L’arrêt royal du 11 mai 2015 a été annulé en tant qu’il inscrit l’Albanie dans la liste des pays «sûrs» au sens de l’article 57/6/1, alinéa 4, de la loi du 15 décembre 1980.

Faits: 

La directive 2005/85/CE du Conseil du 1er décembre 2005 (la Directive des procédures d’asile) permet qu’un pays membre puisse désigner un troisième pays comme «sûr». La directive a été transposée en droit belge par une loi du 19 janvier 2012 modifiant la loi du 15 décembre 1980.  Un arrêté royal du 11 mai 2015 a publié la liste des pays considérés «sûrs». Les requérantes ont attaqué la liste en tant qu’elle désigne les pays comme surs puisque les pays ne présentent pas le caractère de sécurité exigé par la Directive des procédures d’asile et l’article 57/6/1 de la loi du 15 décembre 1980.  

Décision & Raisonnement: 

En premier lieu, le Conseil d’état a constaté qu’un recours en annulation devant le Conseil ne peut pas être soutenu que par argumenter que sa transposition aurait été incorrecte. Étant donné que les requérantes n’ont fait aucun grief quant à la manière dont la directive a été transposée, le moyen est irrecevable.

Selon l’article 57/6/1, alinéa 2, de la loi du 15 décembre 1980.

« Un pays est considéré comme un pays d'origine sûr lorsque, sur la base de la situation légale, de l'application du droit dans le cadre d'un régime démocratique et des circonstances politiques générales, il peut être démontré que, d'une manière générale et de manière durable, il n'y est pas recouru à la persécution au sens de la Convention internationale relative au statut des réfugiés, signée à Genève le 28 juillet 1951, telle que déterminée à l'article 48/3, ou des motifs sérieux de croire que le demandeur d'asile court un risque réel de subir une atteinte grave telle que déterminée à l'article 48/4. (…) ».

Le Conseil remarque que les critères énoncés à l’article 57/6/1 de la loi du 15 décembre 1980 ne sont exhaustifs, comme en atteste l’emploi des termes « entre autres ». Le nombre de personnes provenant d’un pays déterminé auxquelles le statut de réfugié est accordé par le Commissaire général est un critère pertinent auquel il convient également d’avoir égard.

Citant un arrêt antérieur qui s’agit de l’inclusion de l’Albanie sur la liste des pays d’origine sur, le Conseil constate que  les taux de reconnaissance des demandeurs d'asile originaires de l’Albanie, qui étaient de 6,8 % en 2011, de 11,4 % en 2012, 13,7 % en 2013, et 12.9% en 2014 pouvaient être qualifiés d'élevés.

Le Conseil constate que contrairement à ce que soutient la partie adverse, la circonstance que de nombreuses décisions d'octroi d'un statut de protection seraient motivées par la problématique des vendettas ne relativise en rien l'importance du nombre de reconnaissances et partant, le poids de l'argument.
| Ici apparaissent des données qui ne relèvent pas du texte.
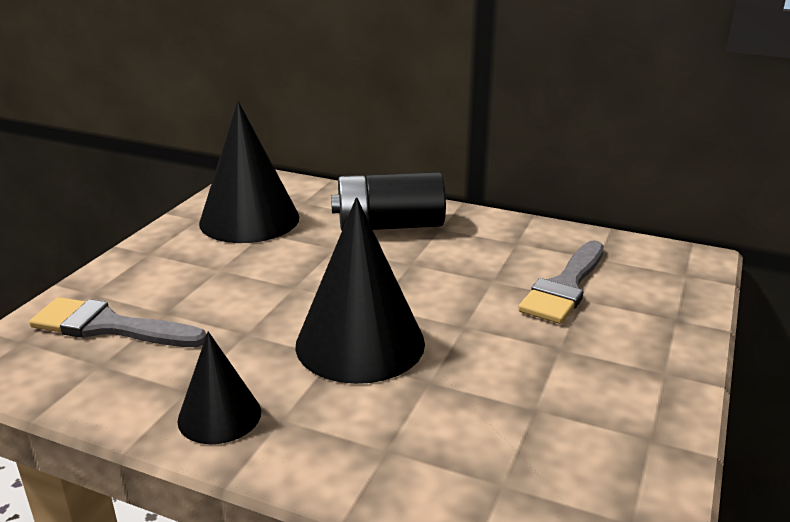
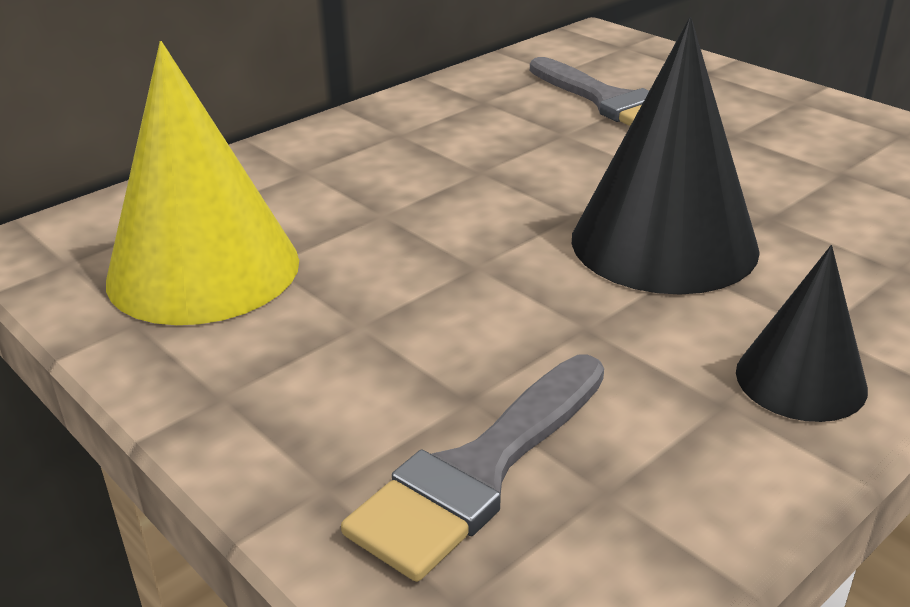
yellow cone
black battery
La circonstance que les personnes ayant obtenu une protection soient ou non apparentées ne change rien à la pertinence de l'argument pris de leur nombre. Par ailleurs, l’avis du Commissaire général conclut, pour ce qui concerne la question des vendettas, que « le problème n’a pas encore disparu », ce qui implique que ce motif peut aujourd’hui encore justifier l’octroi d’un statut de protection internationale.

La première branche du moyen est donc fondée en tant qu'elle reproche à la partie adverse d’avoir méconnu la notion de pays d’origine sûr telle que définie par l’article 57/6/1 de la loi du 15 décembre 1980 précitée en inscrivant l'Albanie sur la liste établie par l’arrêté royal du 11 mai 2015.
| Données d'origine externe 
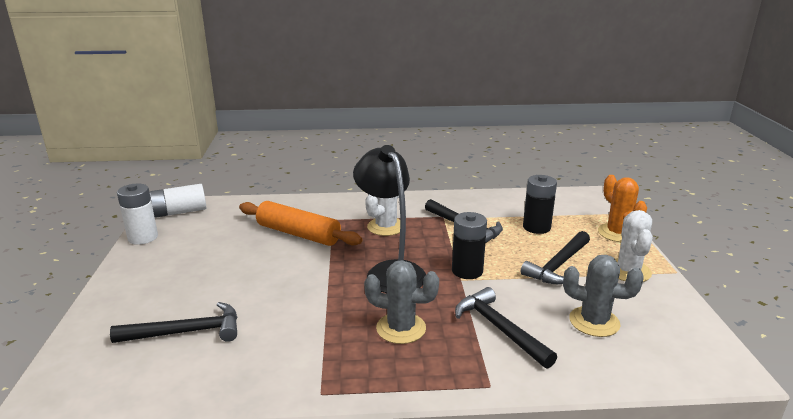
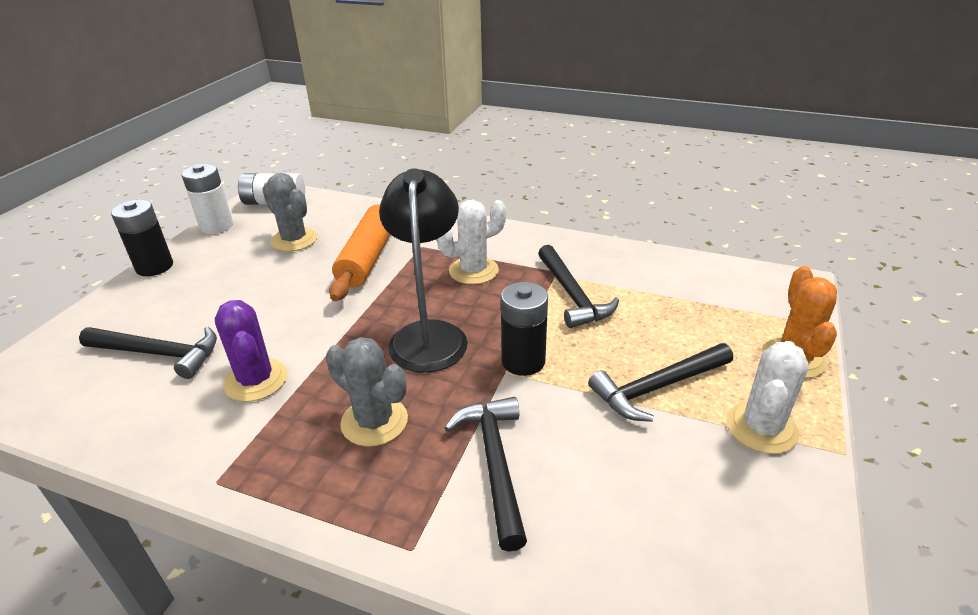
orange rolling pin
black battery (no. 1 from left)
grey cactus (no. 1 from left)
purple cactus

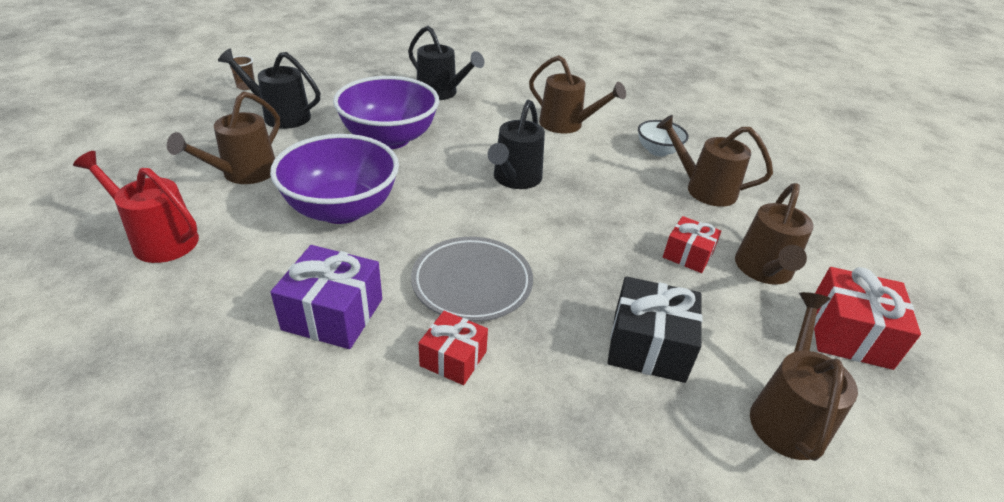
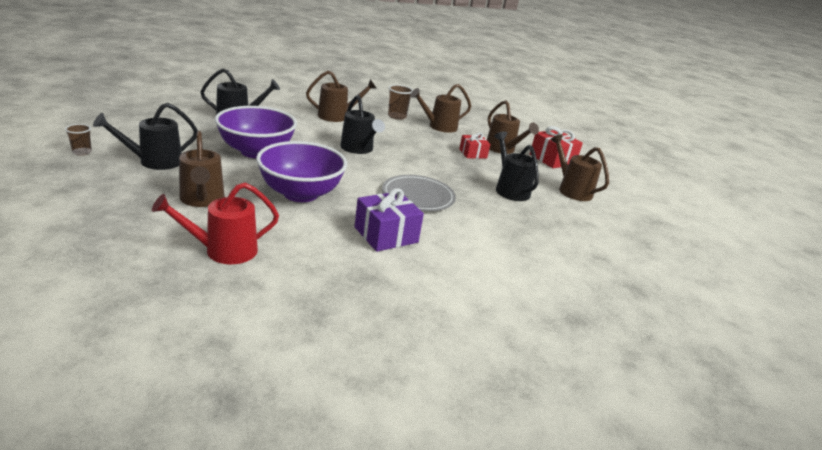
red gift (no. 1 from left in the first image)
black watering can (no. 4 from left)
brown cup (no. 2 from left)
Les requérantes ont également contesté la méthodologie suivie par le gouvernement belge. Le ministre compétent pour la politique migratoire a demandé au Commissaire général aux réfugiés et aux apatrides un avis pour soutenir quels pays devraient être inclus sur la liste des pays d’origine sur afin qu’il ait un avis d’une autorité administrative indépendante.

Le Conseil a constaté que le seul fait que de nombreux demandeurs d’asile soient originaires des pays repris dans la liste des pays d’origine sûrs n’est pas incompatible avec l’inclusion avec l’inclusion de ce pays sur la liste. Soutenir le contraire revient à postuler de manière erronée que tout demandeur d’asile est un réfugié. 
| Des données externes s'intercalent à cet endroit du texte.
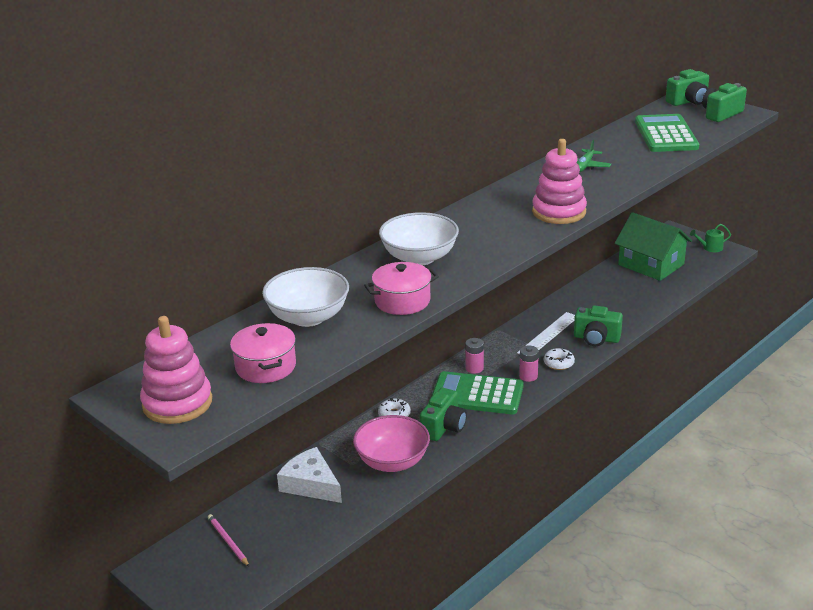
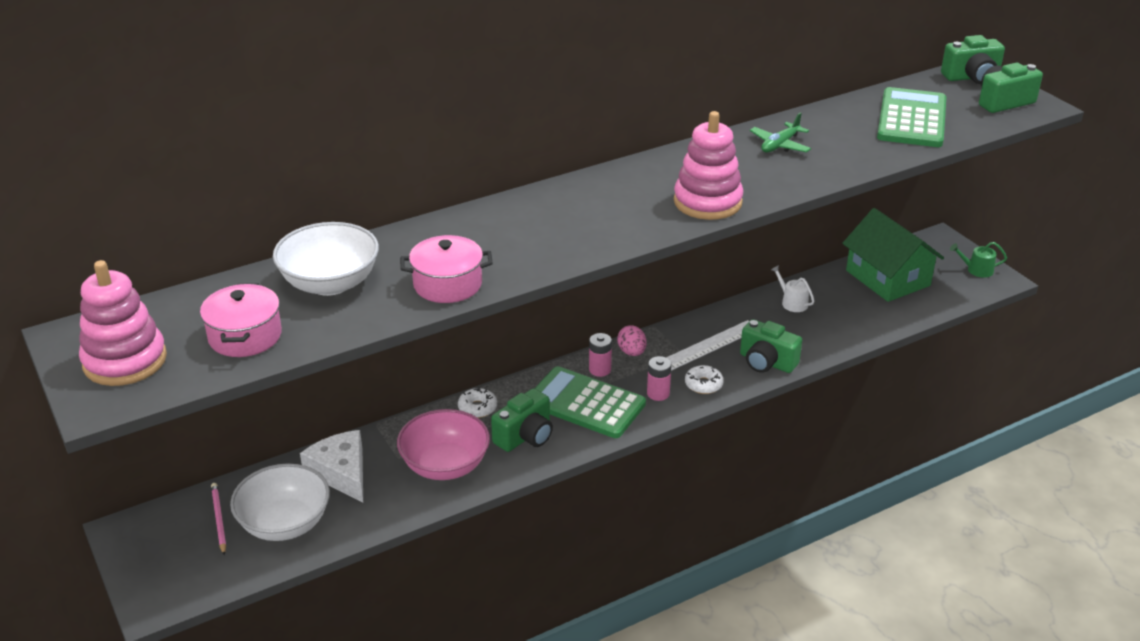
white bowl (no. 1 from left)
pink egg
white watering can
En ce qui concerne le teneur du dossier du Commissaire, le Conseil a constaté que:

L’examen du dossier révèle que chacun des avis fait état de la politique menée par d'autres pays européens … Il permet également de constater que chacun des avis donnés par le Commissaire général aux réfugiés et aux apatrides s'appuie sur des sources d'informations dûment référencées dans un inventaire y annexé. Ces inventaires témoignent du fait que le Commissariat général a consulté moult sources d'informations – en veillant à actualiser celles collectées depuis l’élaboration de la première liste de pays sûrs –  parmi lesquelles l'ensemble de celles spécifiquement visées par la loi, soit, selon ses propres termes, « toutes les informations disponibles » concernant ces différents pays. Ces sources sont non seulement variées puisqu'y apparaissent aussi bien des organisations internationales (ONU, OSCE, l’Union européenne, par exemple) que des organisations gouvernementales (le « U.S. Department of State », les bureaux des médiateurs nationaux pour les droits de l’homme, « Immigration and Refugee Board of Canada », par exemple) ou non gouvernementales (Amnesty international, Human rights watch, par exemple), mais aussi des organisations spécialisées (Reporters sans frontières, Gay straight alliance, Unicef, par exemple).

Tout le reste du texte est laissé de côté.